When Jason Leo Tait began rapping at 12 years old, he didn't know he would one day use it as a tool to fight addiction and give back to at-risk kids such as himself.
Tait grew up in a broken home. He spent much of his life in and out of foster homes. His mother and father were both addicted to alcohol and drugs. His parents listened to hip-hop music when they were partying, he said, and he grew to love it.
Tait was nearly blinded when he was 15 years old. He was accidentally shot in the eye with a paintball gun and lost most of his vision in his left eye.
When he moved to Edmonton at 18, he joined a gang and sold drugs to support himself. He began struggling with alcohol and drug addiction and found his life spiralling out of control.
"Just to eat, I would sell dope. I thought it was cool at the time. It kept me fed but I wasn't really contributing to society in a positive way. But drugs were just a normal thing -- a normal part of life," Tait said.
At 20, Tait made the decision to get clean because "something bad was going to happen. I was gonna end up killed or in jail."
He severed gang ties, quit alcohol and drugs and moved back to Winnipeg to start over. To cope with the transition, Tait turned to hip hop.
"When I first started rapping, I was about 12. Back then it was all about being gangster and impressing your boys. But when I was getting clean, it started to evolve to me expressing myself. Instead of keeping feelings bottled up and eating at me, I'd put it on a piece of paper and release it," Tait said.
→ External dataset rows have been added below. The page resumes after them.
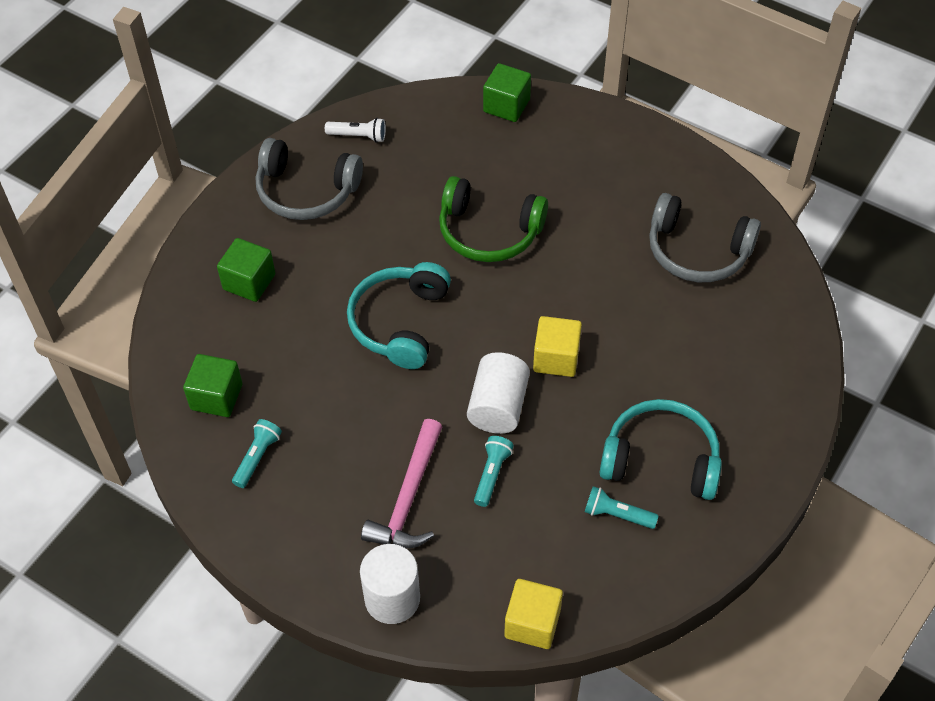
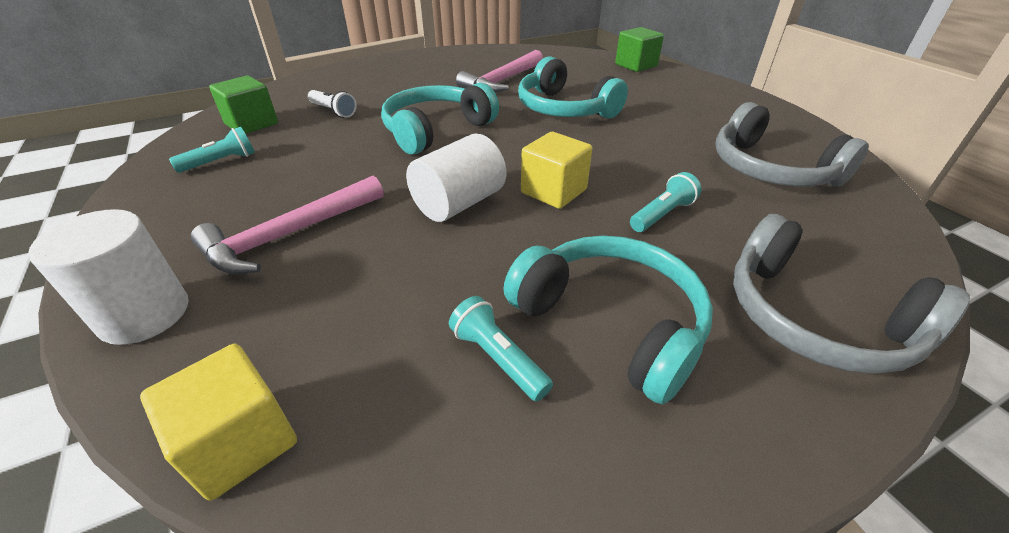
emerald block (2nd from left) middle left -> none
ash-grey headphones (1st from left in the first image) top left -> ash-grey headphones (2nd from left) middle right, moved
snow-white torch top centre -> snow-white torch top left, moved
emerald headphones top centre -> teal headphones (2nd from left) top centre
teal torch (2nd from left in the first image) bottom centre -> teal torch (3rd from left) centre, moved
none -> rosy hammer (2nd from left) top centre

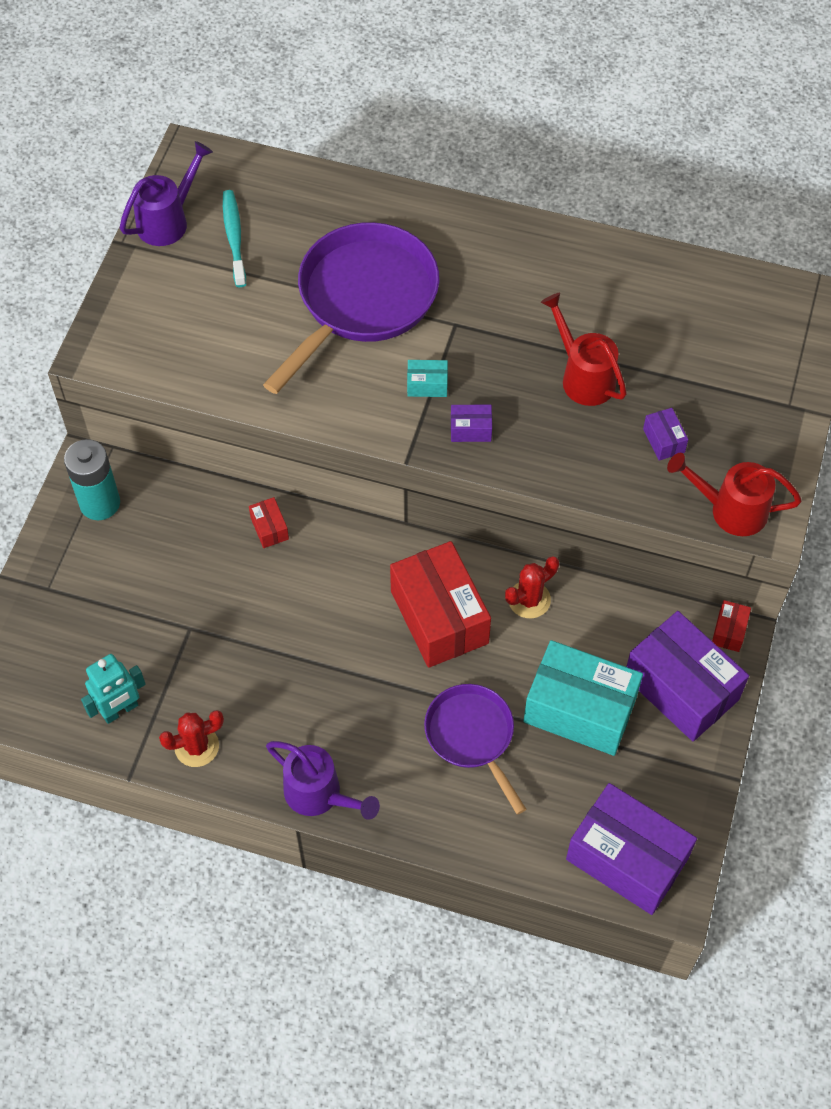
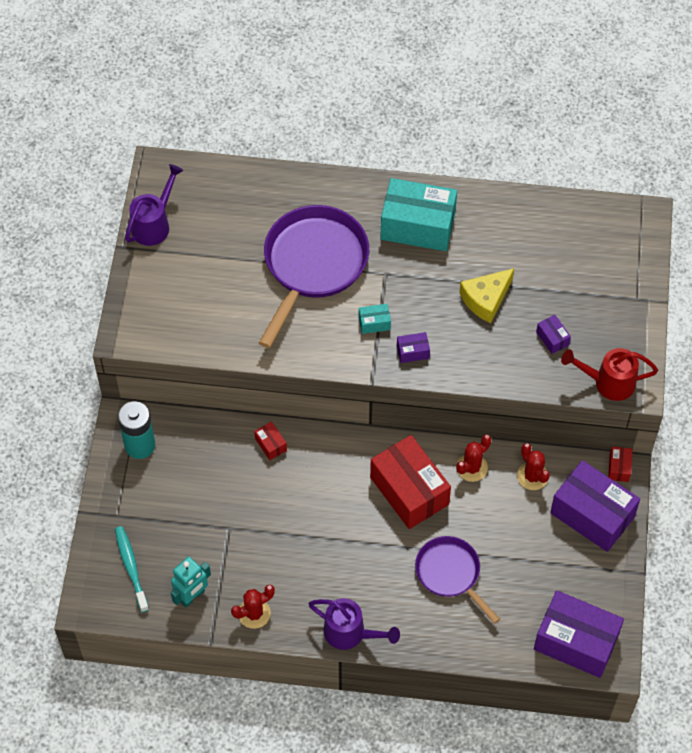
teal toothbrush top left -> teal toothbrush bottom left, moved
teal parcel (2nd from left) middle right -> teal parcel (2nd from left) top centre, moved
scarlet watering can (1st from left) top right -> bright yellow cheese middle right
none -> scarlet cactus (3rd from left) middle right

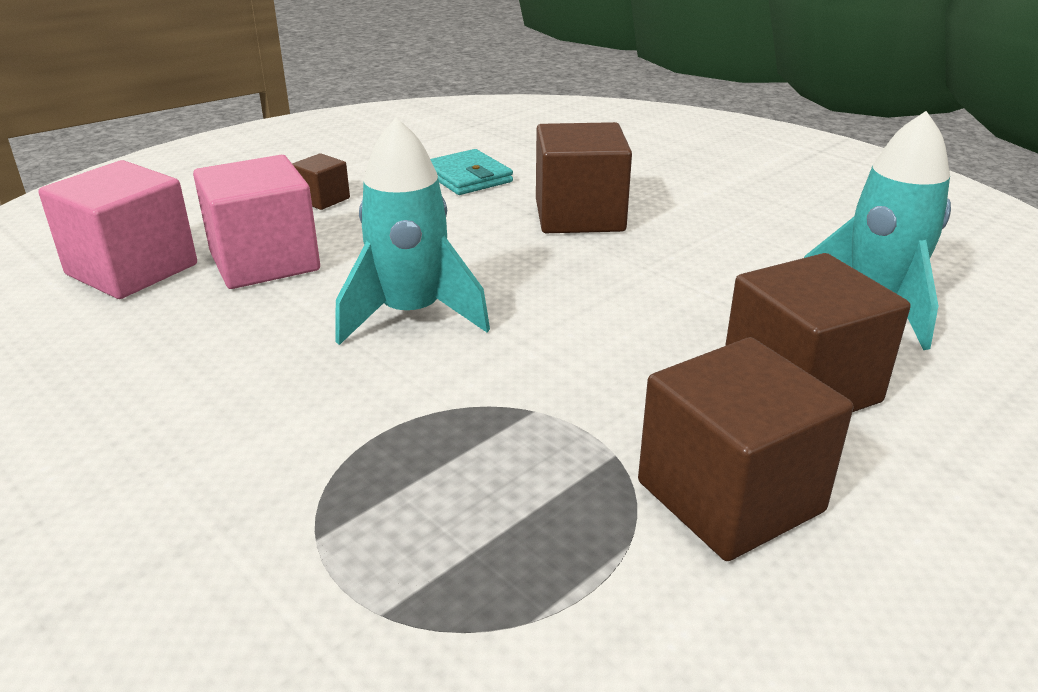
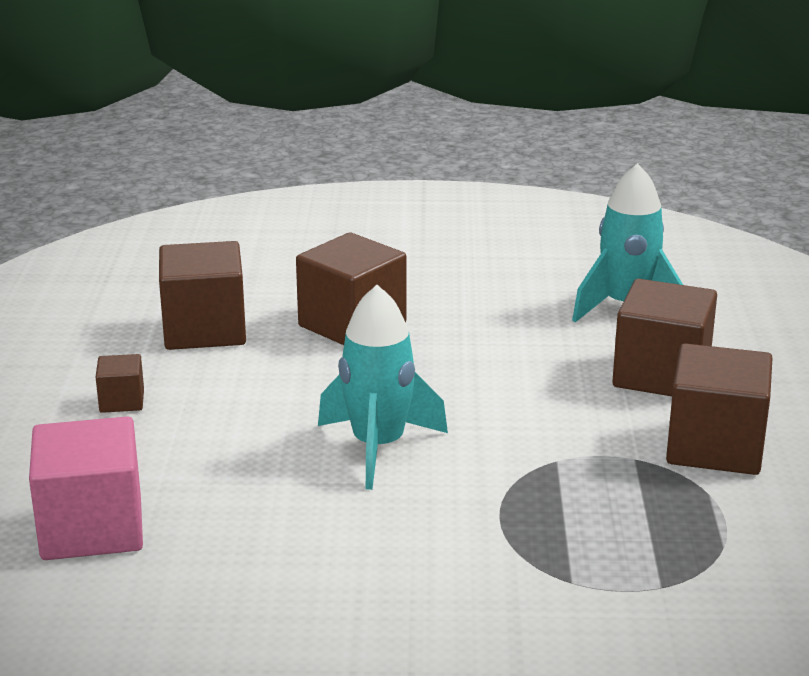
rosy block (2nd from left) top left -> none
teal billfold top centre -> russet block (2nd from left) middle left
While building his career as a rapper, Tait found Reaching E-Quality Employment Services, an employment service for people with physical disabilities. REES teaches interview techniques and conflict-resolution skills.
After REES helped Tait find steady work, he wanted to give back some of the success he's found through music.
Tait, now 21, was awarded a paid internship with REES and began the Underground City Rap Project -- an after-school drop-in rap program for inner-city kids. The program runs three times a week out of the Graffiti Gallery's Studio 393.
"I see so many kids in this city and they are just like me. They come from broken homes and are just around negative influences all the time. Music has just helped me so much stay right and stay away from the bad things that I used to struggle with. I wanted other kids to get to experience that too," Tait said.
REES is able to offer programming such as the Underground City Rap Project thanks to financial support from United Way. Last year, United Way donated about $17,000 to REES. This financial support is just part of a larger initiative by United Way to build stronger communities by empowering youth.
Just two months into the program, Tait said it's the most rewarding experience of his life.
"When you see a kid finally get a rhyme right, or just getting in front of a mike and expressing something that's really going on in their life, it's just such an amazing thing to see. You see them feel empowered and like they can do anything," Tait said.